Ousted White House chief strategist Stephen Bannon has returned at the helm of conservative Breitbart News website and chaired the outlet's evening editorial meeting on Friday.
"I feel jacked up, now I'm free. I've got my hands back on my weapons. Someone said, 'it's Bannon the Barbarian. I am definitely going to crush the opposition. There's no doubt. I built a f***ing machine at Breitbart. And, now I'm about to go back, knowing what I know, and we're about to rev that machine up. And rev it up we will do," the Weekly Standard quoted Bannon, as saying.
Breitbart Editor-in-Chief Alex Marlow welcomed Bannon back by saying that Breitbart had "gained an executive chairman with his finger on the pulse of the United Sates President Donald Trump agenda."
The White House had released a statement on Friday saying that Bannon and White House chief of staff John Kelly had "mutually agreed" that this would be Bannon's last day in his capacity.

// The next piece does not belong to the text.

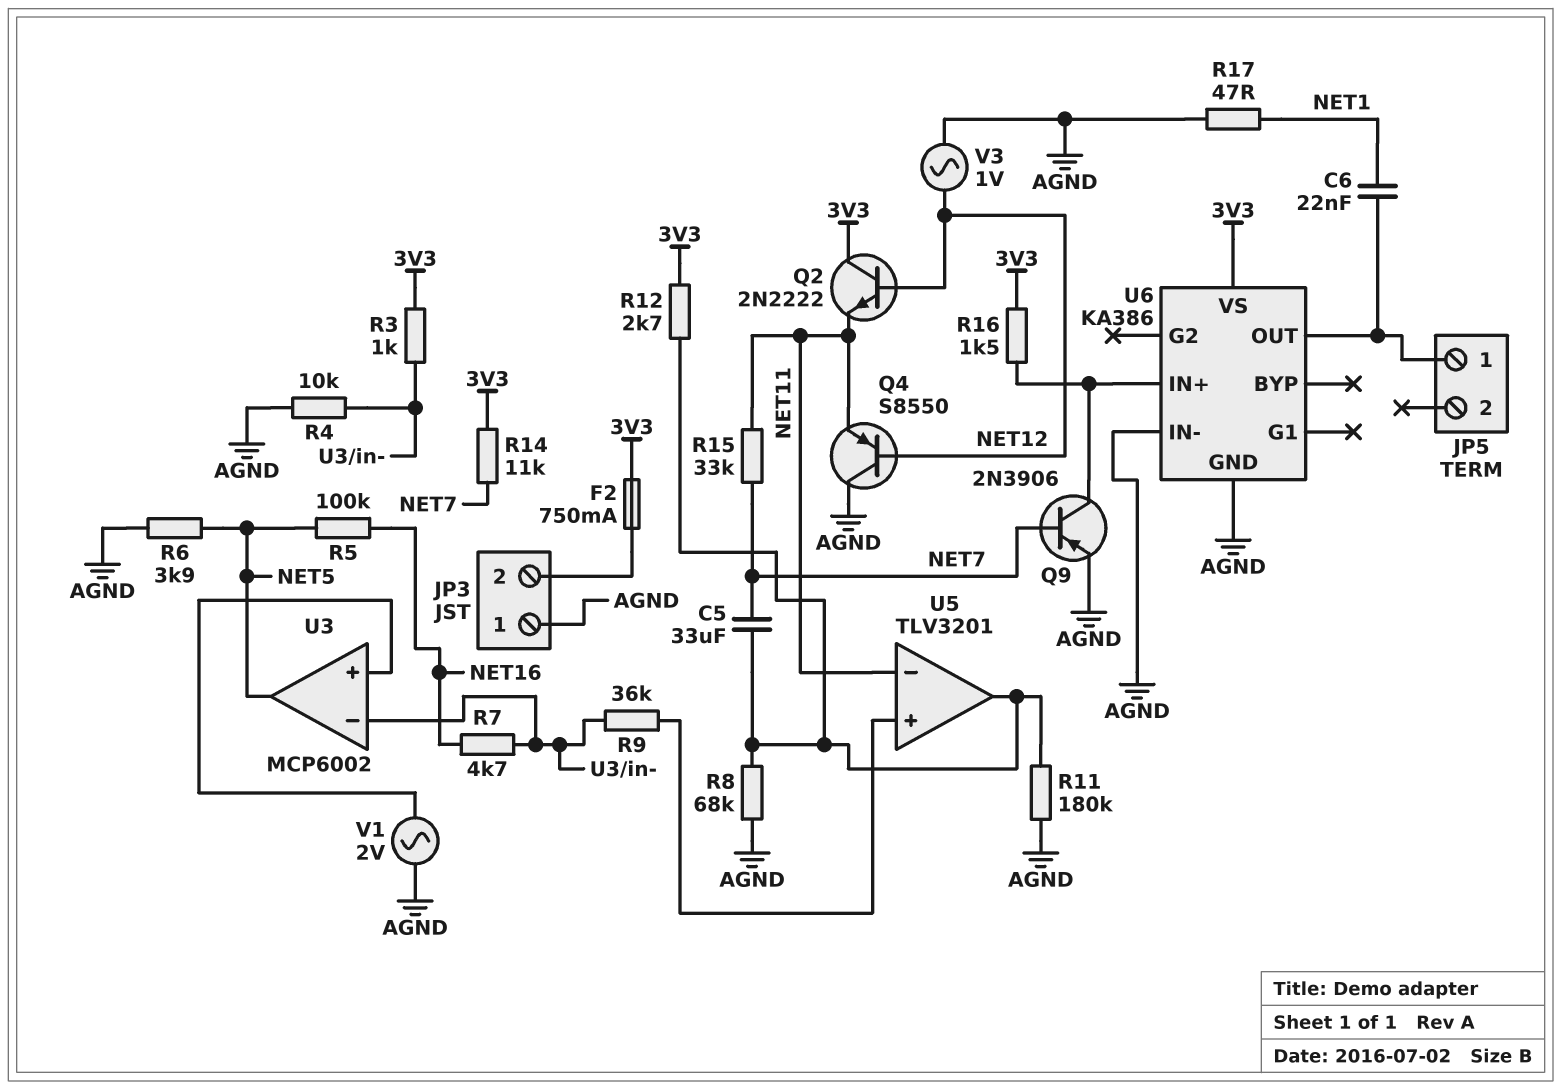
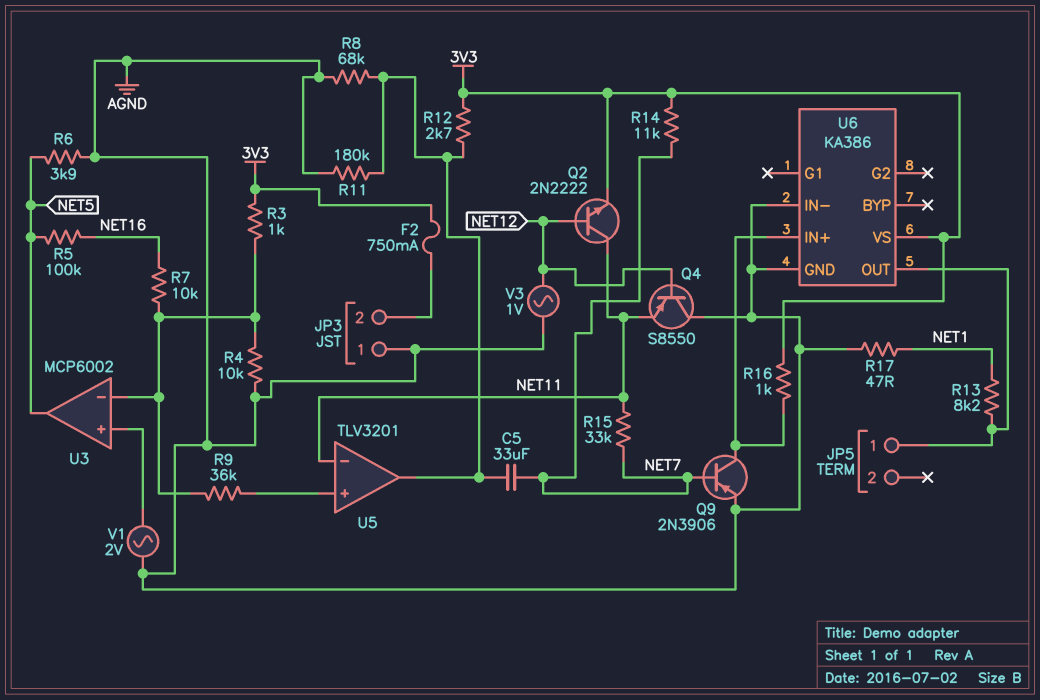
C6: 22nF (JP5/1, NET1) -> none
Q2: NPN 2N2222 (B NET12, C 3V3, E NET11) -> NPN 2N2222 (B NET12, C NET11, E 3V3)
R7: 4.7k (NET16, U3/in-) -> 10k (NET16, U3/in-)
R13: none -> 8.2k (JP5/1, NET1)
R16: 1.5k (3V3, U6/IN+) -> 1k (3V3, U6/IN+)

The removal of the former Breitbart editor as Trump's chief strategist marks a remarkable rise and fall for a rightwing ideologue regarded by some as the power behind the throne.
His absence makes more room for figures such as Trump's son-in-law Jared Kushner and the national economic council chair, Gary Cohn.
Bannon's departure makes him the sixth top-shelf aide to depart from the Trump administration since the beginning including former national security adviser Gen. Mike Flynn, chief of staff Reince Priebus, press secretary Sean Spicer and two communications directors - Mike Dubke and Anthony Scaramucci.